What are currently your main compositional- and production-challenges?

I like writing for large orchestra, but the challenge is getting a performance. On a personal level, the on-going challenge is to be able to maintain directness, honesty and curiosity throughout each stage of composition and production. That, and knowing the right time to update the software.

What do you usually start with when working on a new piece?

First comes the Pre-composition, when I learn, and invent, the “world” of the piece. This can be an idea, an image, a scenario, a place – travel works, for sure. This period one might call Pondering, Procrastination and Fear: Pondering the back-story; Procrastinating, as there are so many distractions in the world; and outright Fear, that I have nothing left to give, and will never compose again.
But, then comes the first musical gesture. It can be in any form – a riff on a horn, a synth loop, a chord pattern, a melody, a phrase – anything; and I’ve begun writing the piece.

How strictly do you separate improvising and composing?

The two are entirely different. Composition is an asynchronous process, the experience of real-time is suspended - I may spend all day on a minute of music, repeating it over and over, manipulating different elements, making plans, and changing plans, for the eventual real-time experience of the work.
With improvisation, on the other hand, the creation of the music is synchronous with the actual production, and experience, of the music.

How do you see the relationship between sound, space and composition?

Composition is about manipulating time: a vibration (sound) exists only in time. On the smallest level, moving anything – air, metal, skin, wood, etc. – will create a sound. Manipulating the sound events, in time, is the act of composition.
Some might say that composition is about creating relationships among these events in time, implying some sort of meaning or structure; I might suggest that the mere intentionality suffices.

Do you feel it important that an audience is able to deduct the processes and ideas behind a work purely on the basis of the music? If so, how do you make them transparent?

I try to make my music transparent and easy to understand – there are no real secrets behind my processes. This is intentional: when I first created LOLO, one of the initial impetuses was to be free of the obfuscation and unnecessary complexities of the contemporary music of the time (the Uptown school, so to speak.) Since I am not working within a general accepted common practice, or genre, I try to provide my audience with simple materials they can grab a hold of. This provides an anchor, for the listener and for myself.

In how much, do you feel, are creative decisions shaped by cultural differences – and in how much, vice versa, is the perception of sound influenced by cultural differences?

It has been my observation that creative decisions are shaped by the individuals’ personal attributes.

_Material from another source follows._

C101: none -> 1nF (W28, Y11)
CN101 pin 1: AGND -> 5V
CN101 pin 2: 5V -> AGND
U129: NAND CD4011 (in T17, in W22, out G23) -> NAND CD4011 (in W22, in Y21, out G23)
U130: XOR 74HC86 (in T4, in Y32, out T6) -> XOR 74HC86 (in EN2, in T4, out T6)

I’ve worked with artists and musicians from Korea, Japan, Russia, Cuba, Senegal, Germany, etc., and personality generally trumps culture background.
Cultural differences certainly contribute to how an artist is trained, and to their lingua franca; and diverse cultures have rich legacies in which their artists are immersed. But this is more about the commonness within a particular group. Actual creative decisions are about the straying from the common, away from sameness: this involves a simultaneous embrace and rejection of history, cultural and familial, in order to find the inner creative voice.
On the other hand, if one were to generalize and suggest that creative decisions were based primarily on cultural differences, one runs the risk of invoking stereotypes and, if taken to the extreme, nationalism and racism.